12. GOVERNING LAW . This Agreement shall be governed by the laws of the State of Florida without regard to the application of conflicts of laws.

 

13. ENTIRE AGREEMENT . This Agreement and the Amended and Restated Executive Retirement Agreement constitute the only agreements between Company and the Executive regarding the Executive’s employment by the Company. This Agreement and the Amended and Restated Executive Retirement Agreement supersede any and all other agreements and understandings, written or oral, between the Company and the Executive regarding the subject matter hereof and thereof. A waiver by either party of any provision of this Agreement or any breach of such provision in an instance will not be deemed or construed to be a waiver of such provision for the future, or of any subsequent breach of such provision. This Agreement may be amended, modified or changed only by further written agreement between the Company and the Executive, duly executed by both Parties.

 

14. SEVERABILITY; SURVIVAL . In the event that any provision of this Agreement is found to be void and unenforceable by a court of competent jurisdiction, then such unenforceable provision shall be deemed modified so as to be enforceable (or if not subject to modification then eliminated herefrom) to the extent necessary to permit the remaining provisions to be enforced in accordance with the Parties’ intention.
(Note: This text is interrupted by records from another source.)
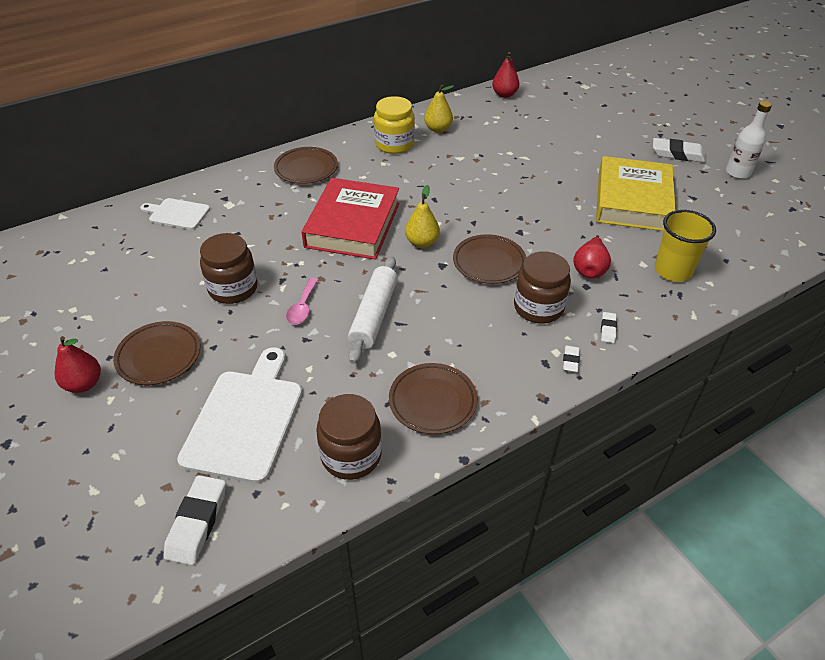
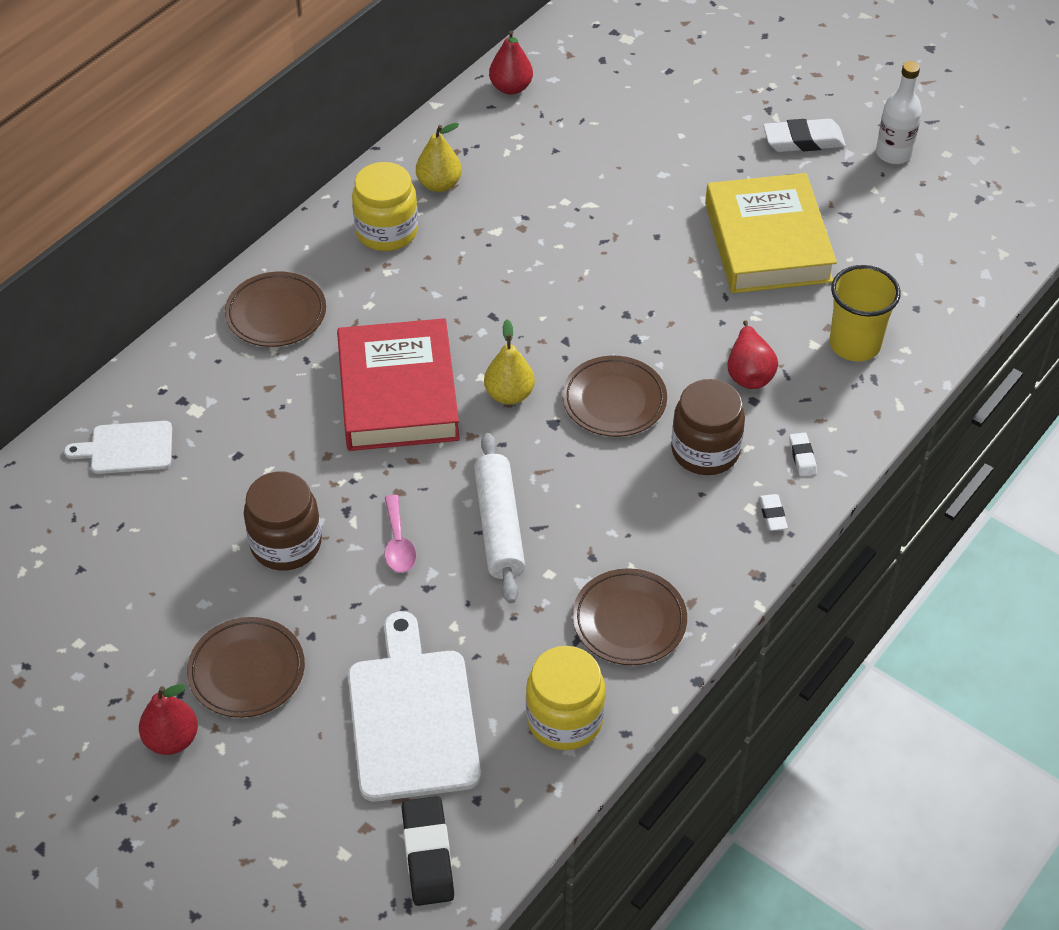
camera: 20 degrees left, 5 degrees up
(197, 522) = (427, 854): white eraser -> black eraser
(351, 455) = (564, 719): brown jar -> yellow jar

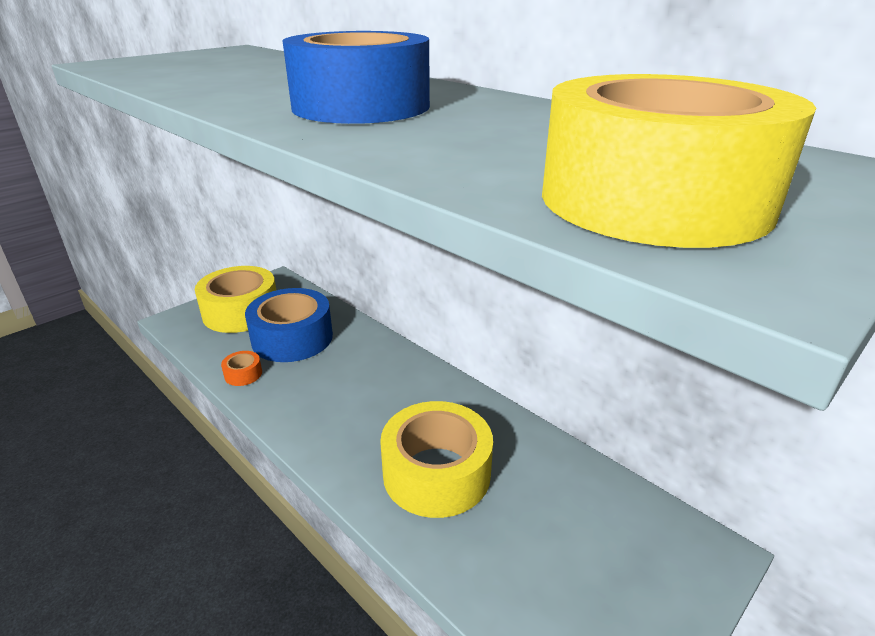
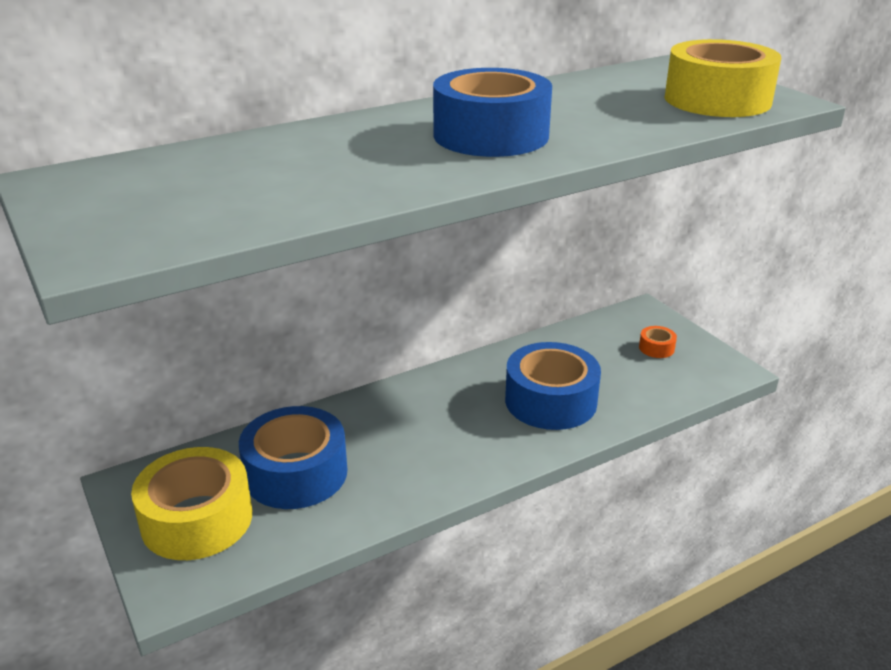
camera: 75 degrees left, 0 degrees up
(243, 374) = (352, 515): orange tape -> orange tape (656, 348)
(436, 473) = (550, 401): yellow tape -> blue tape

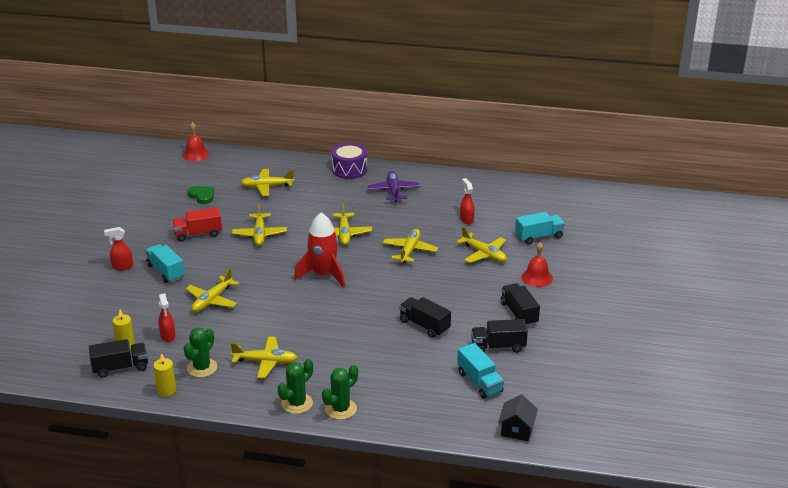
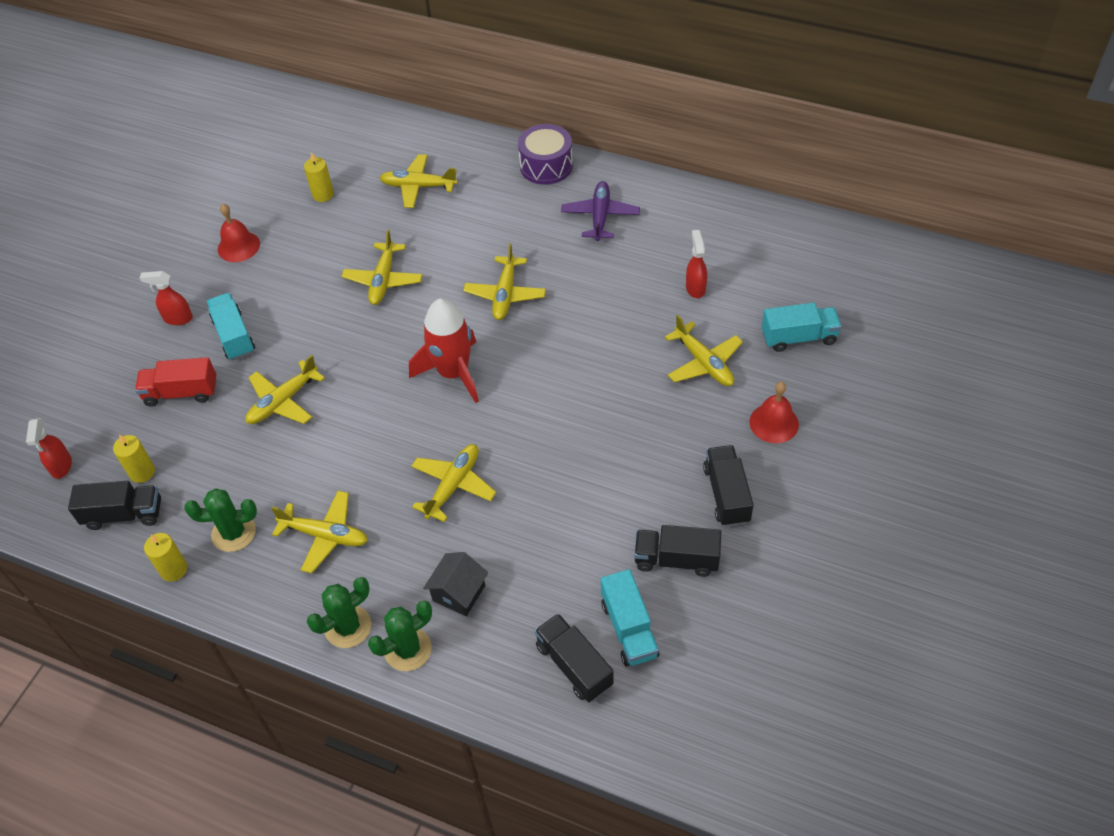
camera: 15 degrees right, 20 degrees up
(168, 336) = (204, 463): red spray bottle -> red spray bottle (61, 466)
(195, 154) = (335, 112): red bell -> red bell (238, 246)
(198, 234) = (298, 268): red truck -> red truck (181, 392)
(202, 196) = (323, 194): green heart -> yellow candle
(202, 368) = (233, 533): green cactus -> green cactus turned 45 degrees clockwise
(409, 250) = (593, 341): yellow plane -> yellow plane (453, 485)
(424, 325) = (575, 498): black truck -> black truck (574, 665)
(517, 429) = (661, 739): black house -> black house (459, 593)

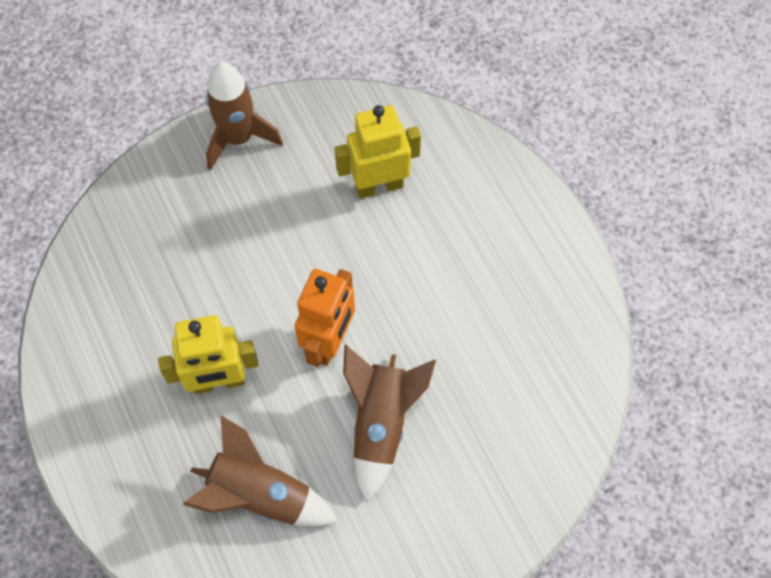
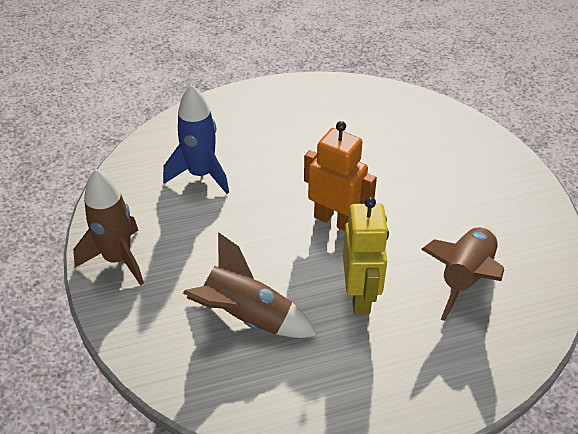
camera: 80 degrees left, 20 degrees down
(379, 186) = (201, 175): yellow robot -> blue rocket
(381, 423) = (409, 199): brown rocket -> brown rocket (247, 317)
The provisions of Section 8 (and the restrictive covenants contained therein) shall survive the termination for any reason of this Agreement and/or the Executive’s relationship with the Company.

 

15. NOTICES . Any and all notices required or permitted to be given hereunder will be in writing and will be deemed to have been given when deposited in United States mail, certified or registered mail, postage prepaid. Any notice to be given by the Executive hereunder will be addressed to the Company to the attention of its General Counsel at its main offices, One Park Place, Suite 700, 621 Northwest 53rd Street, Boca Raton, Florida 33487. Any notice to be given to the Executive will be addressed to the Executive at the Executive’s residence address last provided by the Executive to the Company. Either party may change the address to which notices are to be addressed by notice in writing to the other party given in accordance with the terms of this Section.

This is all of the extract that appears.